Ema (Pablo Larraín) – Puede que se trate de la película más virtuosa firmada por Pablo Larraín, invadida por la música, por los movimientos de cámara, por un montaje arrebatado y por las luces de neón. De algún modo, se trata de hacer cine del mismo modo que piensa y siente su protagonista, una joven que acaba de devolver al hijo que había adoptado y cuya culpabilidad parece asfixiarla. Ema se refugia en el sexo y en los excesos para tratar de escapar de sí misma, y la película se arrastra entonces hacia lo sensorial y en ocasiones también a lo caprichoso. Pero también se trata de una película llena de una energía especial, de un dominio salvaje de lo cinematográfico como manera de sacudir las convicciones propias y ajenas, como manera también de venganza ante un mundo que es muy difícil descifrar. En ese sentido, Larraín está confrontando a su generación (encarnada en Gael García Bernal) con una nueva de jóvenes a las que parece imposible comprender del todo, o que ellos sean capaces de ofrecer una particular visión de sí mismos desde la honestidad. La vocación de guionista del autor cierra la película de una manera que quizás se podía cuestionar en tanto que propone ciertas trampas argumentales pero, afortunadamente, el relato está más concebido desde una poesía de la imagen que desde lo literario.

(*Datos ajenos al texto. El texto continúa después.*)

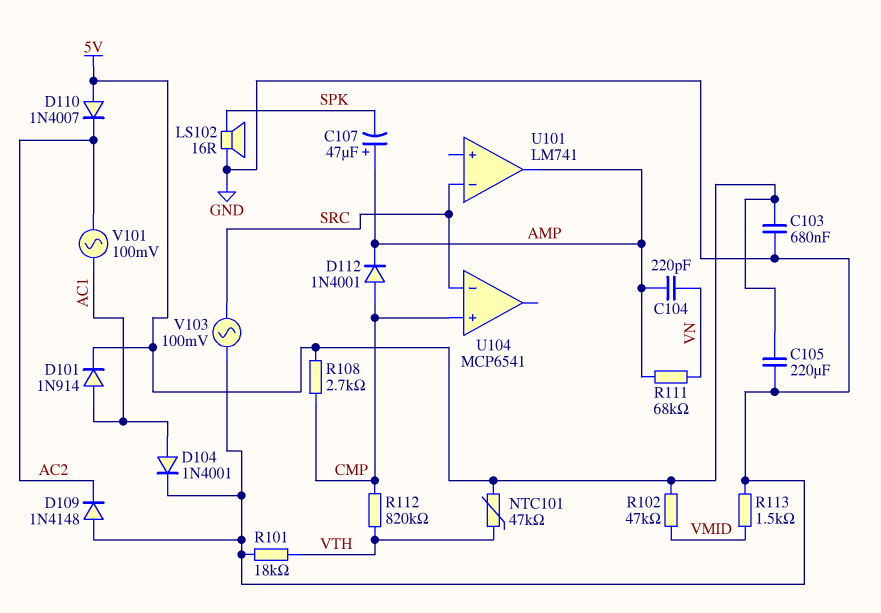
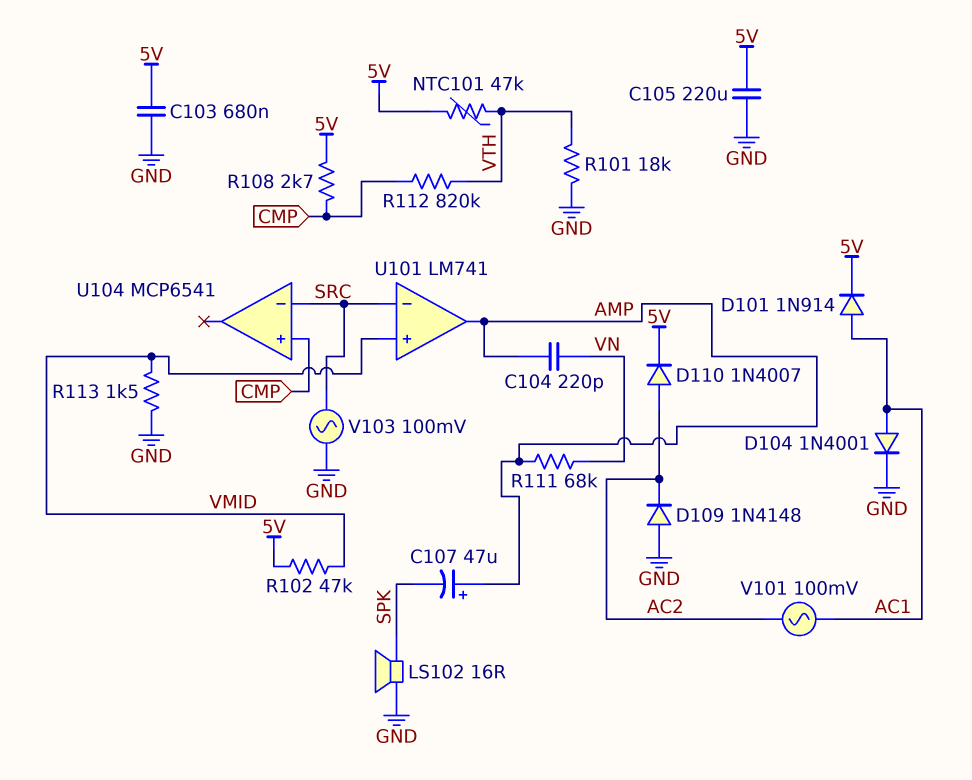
D110: diode 1N4007 (A 5V, K AC2) -> diode 1N4007 (A AC2, K 5V)
D112: diode 1N4001 (A CMP, K AMP) -> none
U101 pin in+: none -> VMID

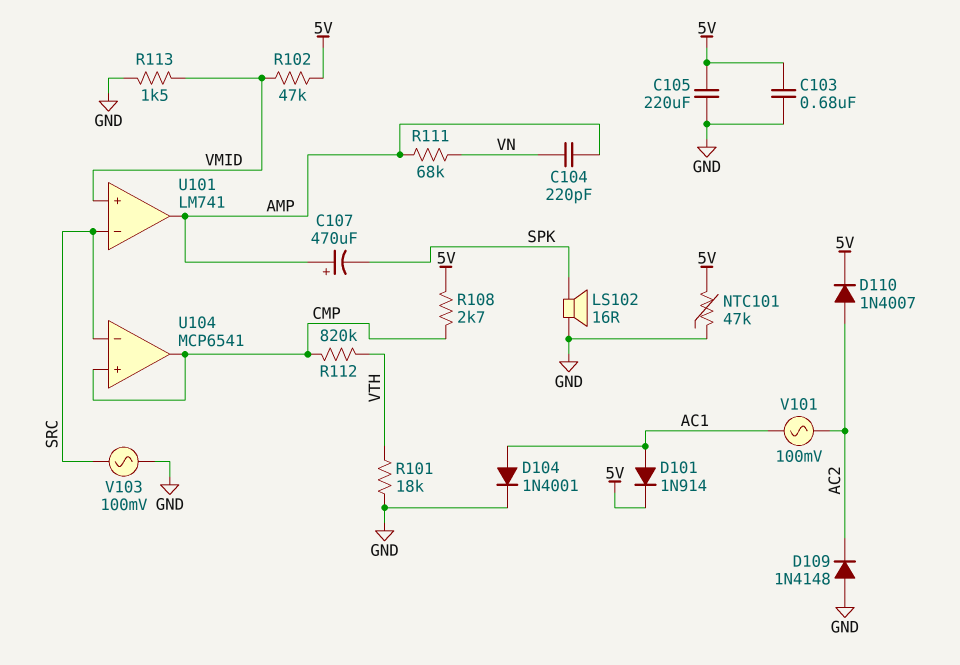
C107: 47uF (plus AMP, minus SPK) -> 470uF (plus AMP, minus SPK)
NTC101: 47k (5V, VTH) -> 47k (5V, GND)
U104 pin out: none -> CMP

Seberg (Benedict Andrews) – Auténtico exponente del biopic canónico, Seberg explora los años en que la actriz francesa trató de apoyar el movimiento por los derechos civiles en Los Ángeles y fue duramente perseguida por el FBI, con el deseo de desacreditar a través de ella el movimiento Black Power. La película está marcada por la fuerte caracterización de Kristen Stewart y por la evolución del otro gran personaje principal, uno de los agentes del FBI que la vigilan día y noche y que acaba cuestionándose el sentido de sus actos. Los problemas son los mismos que los que llevan castigando a este género desde hace décadas, especialmente su continua servidumbre hacia la verosimilitud del aspecto del personaje o hacia ciertos acontecimientos históricos por los que, de manera obligada, hay que pasar si se quiere ser fiel a la realidad. El deseo por contar la historia de la actriz no parece suficiente como para sostener su encuentro con ciertos lugares comunes. El resultado ofrece ciertos problemas que siguen poniendo en jaque el sentido de este género.